Sepsis was clearly present by 1328 on that day, and very likely present at 12:35 although this was not recognised. The sepsis 6 chart, if it had been completed correctly by the paediatric team who have far more experience of assessing young babies, would have identified sepsis and led to immediate treatment with fluids and antibiotics. Additionally there was a further opportunity to render care at 1510 when the repeat observations remained high with the PEWS of nine- again there was no nursing or medical response to Tommy clinical picture of sepsis, at this point  

Whilst these issues of care at KMH on 7.12.22 are very serious, it is not possible to say that they caused, or made a more than minimal contribution to Tommy’s death, as he had such a serious and overwhelming infection, and was likely to be unable to mount an effective immune response as he was so young, and had already had two serious infections Detailed Findings as to how he came by her death are provided in a written Determination dated 15.3.24, appended to this report.
5CORONER’S CONCERNS
During the course of the inquest the evidence revealed matters giving rise to concern. In my opinion there is a risk that future deaths will occur unless action is taken. In the circumstances it is my statutory duty to report to you.  

The MATTERS OF CONCERN are as follows
1. At times of high pressure and business, the Paediatric nursing complement is insufficient in the Emergency Department. There are inexperienced Paediatric nurses trying to manage a very high workload, without senior nurse support to try and increase staffing levels on a shift.
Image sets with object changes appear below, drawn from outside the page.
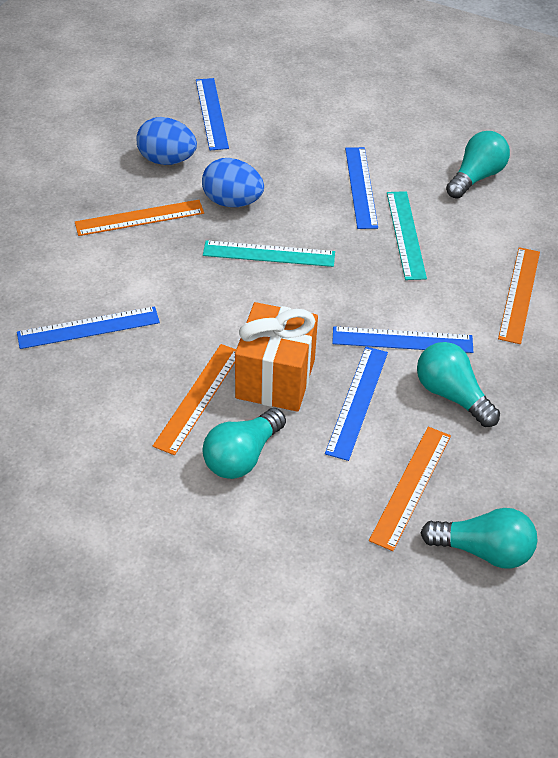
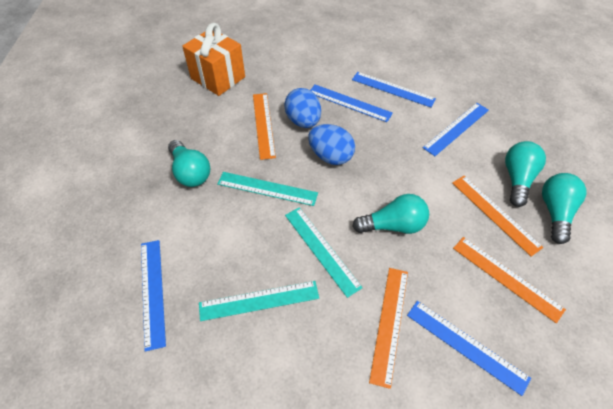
turquoise ruler: 2 -> 3

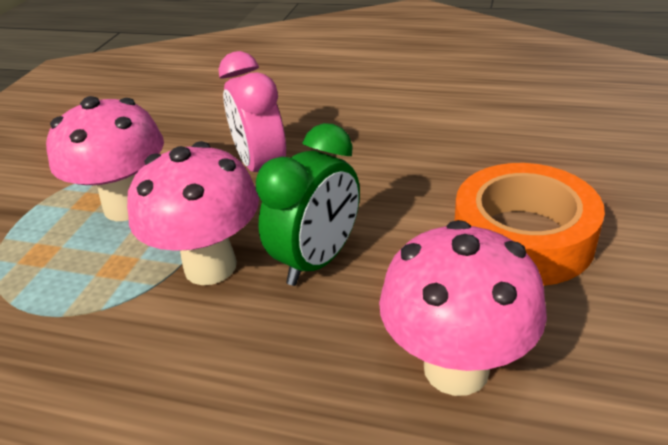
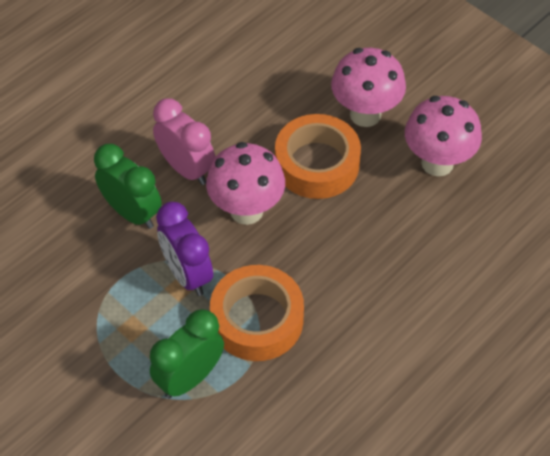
green clock: 1 -> 2
orange tape: 1 -> 2
purple clock: 0 -> 1

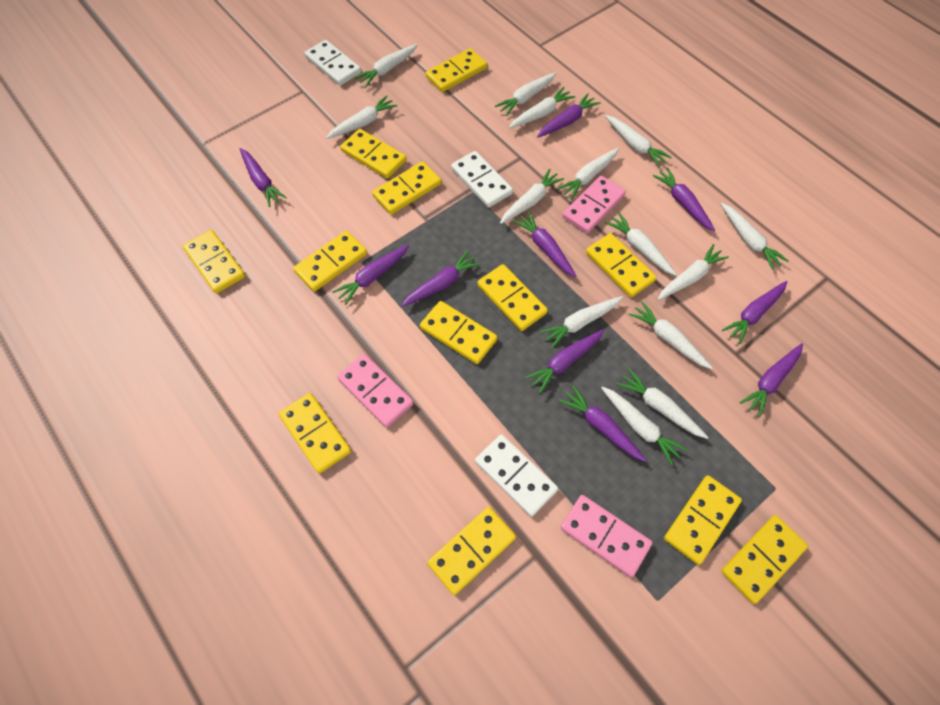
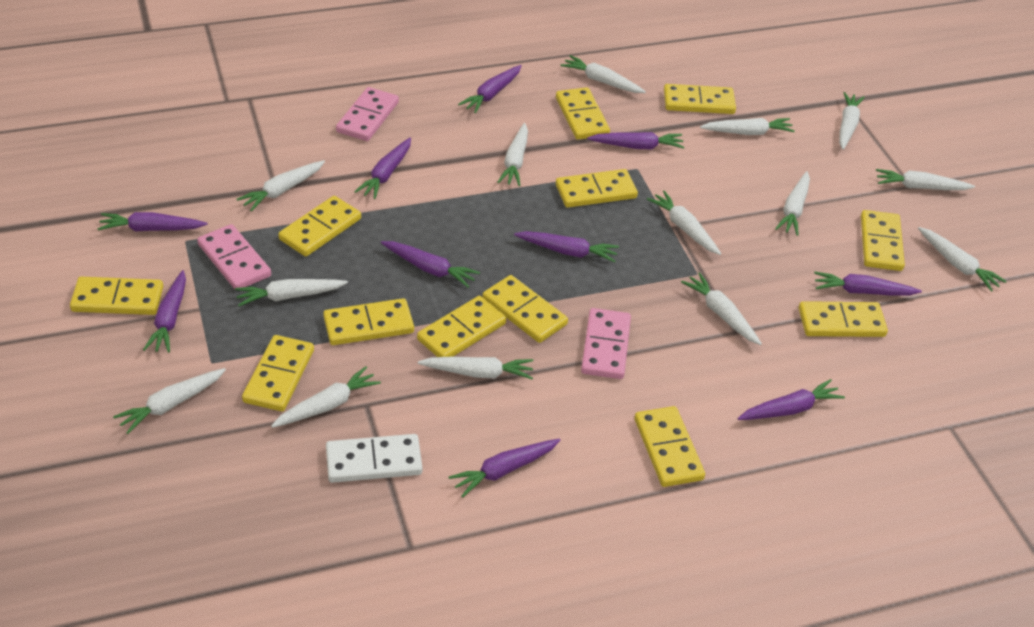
white domino: 3 -> 1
The Facing the Future (RCPCH) standards for levels of Paediatric nursing are not met.

2. Handovers and key conversations between staff, both nursing and medical staff, in ED and with Paediatric staff are not routinely documented, and outcomes from handovers and escalations do not result in clear action plans and allocated tasks The repeated serious infections, including with an unusual organism, suggested the possibility of an immune deficiency, but no specific condition was established.  

3. The system for recognising an ill baby in Paediatric ED is not robust- from the point of attendance, through timely triage, timely escalation, and joint assessment by senior ED and Paediatric staff.

I am not reassured that necessary actions to address these serious issues identified are in place.
6ACTION SHOULD BE TAKEN
In my opinion, action should be taken to prevent future deaths and I believe you have the power to take such action.
7YOUR RESPONSE
You are under a duty to respond to this report within 56 days of the date of this report, namely by the 30th May 24. I, the Coroner, may extend the period.
 
Your response must contain details of action taken or proposed to be taken, setting out the timetable for action. Otherwise you must explain why no action is proposed.
8COPIES and PUBLICATION
I have sent a copy of my report to the Chief Coroner and to the following Interested Persons:
 
Tommy’s family
 
The Care Quality Commission
 
I am also under a duty to send a copy of your response to the Chief Coroner and all interested persons who in my opinion should receive it.
 
I may also send a copy of your response to any person who I believe may find it useful or of interest.
 
The Chief Coroner may publish either or both in a complete or redacted or summary form. He may send a copy of this report to any person who he believes may find it useful or of interest.
 
You may make representations to me, the coroner, at the time of your response, about the release or the publication of your response by the Chief Coroner.